« Il faut toujours que tout soit ordonné, c’est très contraignant. »
« Vous trouvez ça bien de vivre dans le désordre ? »
« Je ne sais pas si c’est bien, en tous cas c’est plus reposant. Sinon, il faut ranger, toujours ranger… Les chemises avec les chemises, les chaussettes avec les chaussettes, etc… Où est ma liberté individuelle ? Elle est brimée, jusque dans mon frigo où il faut ranger les victuailles par date de consommation ! Vous vous rendez compte ? »
« Oui, mais enfin, ranger vos affaires, c’est aussi la garantie de les retrouver facilement. Si tout est en désordre, vous faites comment ? »

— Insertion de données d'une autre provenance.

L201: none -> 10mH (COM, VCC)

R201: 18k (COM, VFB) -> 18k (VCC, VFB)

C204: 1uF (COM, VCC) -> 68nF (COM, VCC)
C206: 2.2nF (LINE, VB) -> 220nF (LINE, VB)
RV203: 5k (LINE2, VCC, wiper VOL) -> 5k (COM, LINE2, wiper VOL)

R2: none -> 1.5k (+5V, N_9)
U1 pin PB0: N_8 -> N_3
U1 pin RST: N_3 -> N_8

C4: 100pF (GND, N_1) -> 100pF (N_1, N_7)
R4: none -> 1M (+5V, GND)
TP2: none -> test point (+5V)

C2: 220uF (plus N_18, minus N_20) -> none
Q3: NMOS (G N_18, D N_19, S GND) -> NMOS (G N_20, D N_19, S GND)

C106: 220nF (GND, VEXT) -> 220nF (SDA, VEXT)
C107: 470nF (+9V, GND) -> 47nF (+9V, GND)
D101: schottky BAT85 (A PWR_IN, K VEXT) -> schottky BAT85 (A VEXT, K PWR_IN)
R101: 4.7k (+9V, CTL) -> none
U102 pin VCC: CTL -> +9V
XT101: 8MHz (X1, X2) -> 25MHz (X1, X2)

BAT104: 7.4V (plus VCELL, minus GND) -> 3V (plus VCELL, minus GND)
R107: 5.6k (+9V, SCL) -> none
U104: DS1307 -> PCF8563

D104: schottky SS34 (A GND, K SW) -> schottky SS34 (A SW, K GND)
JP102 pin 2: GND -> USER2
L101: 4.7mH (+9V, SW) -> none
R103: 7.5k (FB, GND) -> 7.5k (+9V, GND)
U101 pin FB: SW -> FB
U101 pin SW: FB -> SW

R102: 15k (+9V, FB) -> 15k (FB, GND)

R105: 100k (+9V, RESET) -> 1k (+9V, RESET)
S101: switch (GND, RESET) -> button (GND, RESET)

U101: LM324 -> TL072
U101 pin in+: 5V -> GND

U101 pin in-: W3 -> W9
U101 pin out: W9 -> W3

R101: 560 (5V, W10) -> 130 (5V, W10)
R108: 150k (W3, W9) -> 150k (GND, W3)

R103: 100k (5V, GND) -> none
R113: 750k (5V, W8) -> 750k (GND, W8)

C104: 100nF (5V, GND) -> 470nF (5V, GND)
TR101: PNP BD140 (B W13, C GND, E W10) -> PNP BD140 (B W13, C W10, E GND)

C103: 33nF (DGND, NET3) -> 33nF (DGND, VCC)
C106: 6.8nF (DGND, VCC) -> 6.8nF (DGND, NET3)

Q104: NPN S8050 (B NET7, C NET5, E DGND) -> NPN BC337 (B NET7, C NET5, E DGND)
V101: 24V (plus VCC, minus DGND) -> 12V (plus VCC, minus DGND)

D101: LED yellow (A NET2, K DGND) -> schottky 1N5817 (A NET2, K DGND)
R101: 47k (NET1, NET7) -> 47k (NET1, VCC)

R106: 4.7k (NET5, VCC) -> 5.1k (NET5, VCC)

« Je retrouve ce que je cherche à l’instinct, tel le chat retrouvant le chemin de son écuelle… »
« Et quand votre instinct a une défaillance… »
« Je m’énerve, ça me fait du bien de m’énerver après des choses qui fuient mon regard. »
« Vous ne seriez pas un peu paresseux ? »
« Si ne pas avoir envie de passer son temps à ranger, c’est de la paresse, oui. D’autant plus qu’avec le progrès technologique, il y a de plus en plus de choses à ranger dans un ménage. Les papiers administratifs, les fichiers dans mon ordinateur… je ne vous dis pas. On pourrait inventer une nouvelle profession : rangeur à domicile, ça créerait de l’emploi. »
« Mais vous devez perdre pas mal de trucs… »
« En fait, j’ai un certain sens de l’ordre quand même…. Comme j’entasse les objets les uns sur les autres, les derniers que j’ai manipulés se trouvent nécessairement sur le dessus de la pile. Il y a juste un inconvénient, c’est qu’il faut choisir la bonne pile quand je cherche, c’est pour cette raison que je ne fais pas beaucoup de piles. »
« Et pour les articles que vous n’avez pas manipulés depuis longtemps ? »
« Alors là, c’est un risque à prendre. C’est là où intervient mon instinct de chasseur. J’essaie de me rappeler l’endroit où je me trouvais au moment où j’ai vu l’objet convoité pour la dernière fois, ça me donne déjà une indication sur la pile qui peut le receler. Ensuite, il faut retourner la pile pour avoir une chance de le dénicher. Il fat admettre un certain coefficient d’échec…. Si vous voulez retrouver tout à coup sur, vous ne vivez plus ! »
« Il y a quand même des choses indispensables qu’on ne peut pas se permettre de perdre : les clés de voiture, la télécommande, le portefeuille, etc… »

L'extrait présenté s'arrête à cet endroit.